An industry group of British and Irish firms is seeking to break the apparent logjam in the Brexit talks by promoting a new customs agreement, which it believes will lift the threat of a new hard border and see off a political bust-up over the Good Friday accord.
The British-Irish Chamber of Commerce said that an agreement with the UK, which was based on a broader version of the existing customs agreement between Turkey and the EU, could boost the talks as the clock counts down to the Brexit summit in December.
The “guiding principles” for a deal would eliminate an Irish border, remove the threat of tariffs for UK trade with the EU, and allow for a transition deal of “adequate length” for the new trade agreements to bed in, the chamber said.

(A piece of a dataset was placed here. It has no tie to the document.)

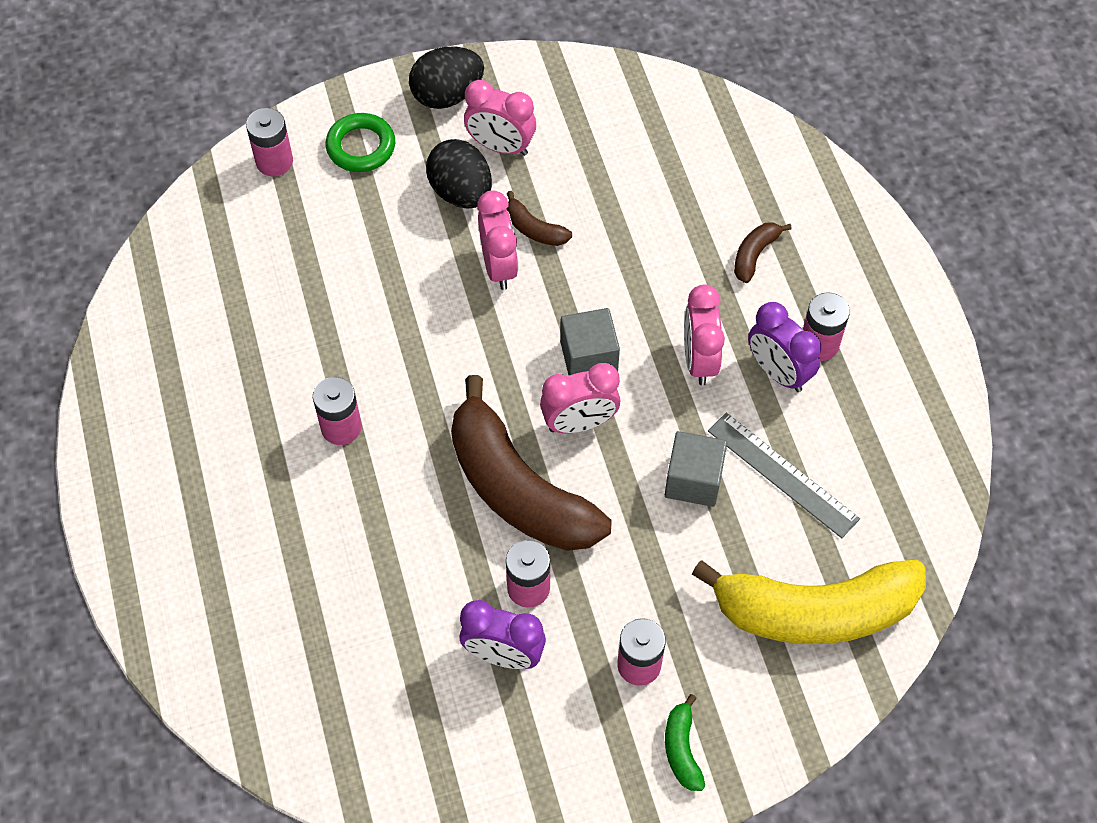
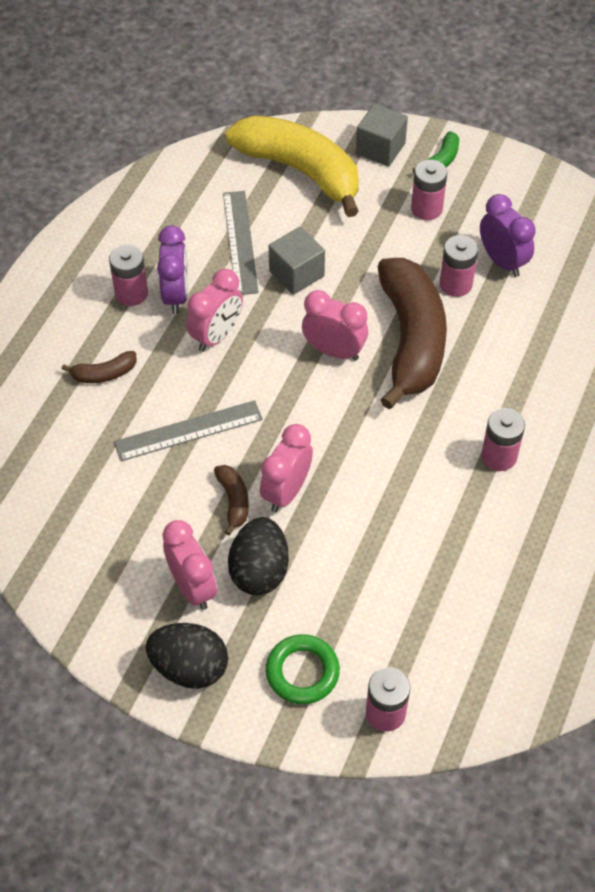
camera: 140 degrees left, 5 degrees down
(589, 357) = (286, 386): grey cube -> grey cube (380, 149)
(631, 258) = (188, 431): none -> grey ruler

The main principles to helping strike an agreement include the UK securing control over migration — which would effectively mean that the Theresa May’s government gets its wish to leave the single market and no longer be under the auspices of the European Court of Justice, as well as maintaining existing regulations over manufacturing and food production.
“This proposal, of all those currently under consideration, falls closest to what the UK has already proposed in its position paper on future customs arrangements,” the chamber said.
But it added: “This proposal is more considerate of the EU position and market protection concerns than the UK proposal for a customs partnership with the EU.”
The chamber said that its proposal would go well beyond the existing Turkey-EU customs agreement, which was struck over 20 years ago, to include agriculture products.
“Given that both the EU and the UK are currently equivalent in trading and regulatory standards, such an ambition is achievable provided the right safeguards are put in place and adhered to,” according to the chamber.
The Turkish customs union includes industrial goods but excludes unprocessed agricultural products, services, or public procurement.
“Both parties in the negotiations have spoken of their desire to find a deal that protects the open border on the island of Ireland and this paper offers a possible solution to this challenge,” John McGrane, director-general of the British Irish Chamber said. “It also seeks to ensure that UK-Irish trade is not unduly undermined by the Brexit process but rather encouraged to grow after we get through this difficult phase,” he said.
Writing in the Financial Times, Niall FitzGerald, former chief of multinational Unilever and a member of the British-Irish Chamber, said that with the drop in sterling and jobs already leaving the UK “all sides must recognise that a hard Brexit will be disastrous and inexcusable for those who permit it”.
Meanwhile, Tom Healy, director of the Nevin Economic Research Institute, said that there currently “no good options” in the Brexit talks.
“However, the least-worst option would appear to be continuing UK membership of the [single market] and the customs union for as long as possible and for as much as possible across all sectors and domains of the four freedoms, relating to labour, capital, goods and services. “Failing that, some sort of special status for Northern Ireland would be the least worse in the long-run,” Mr Healy said.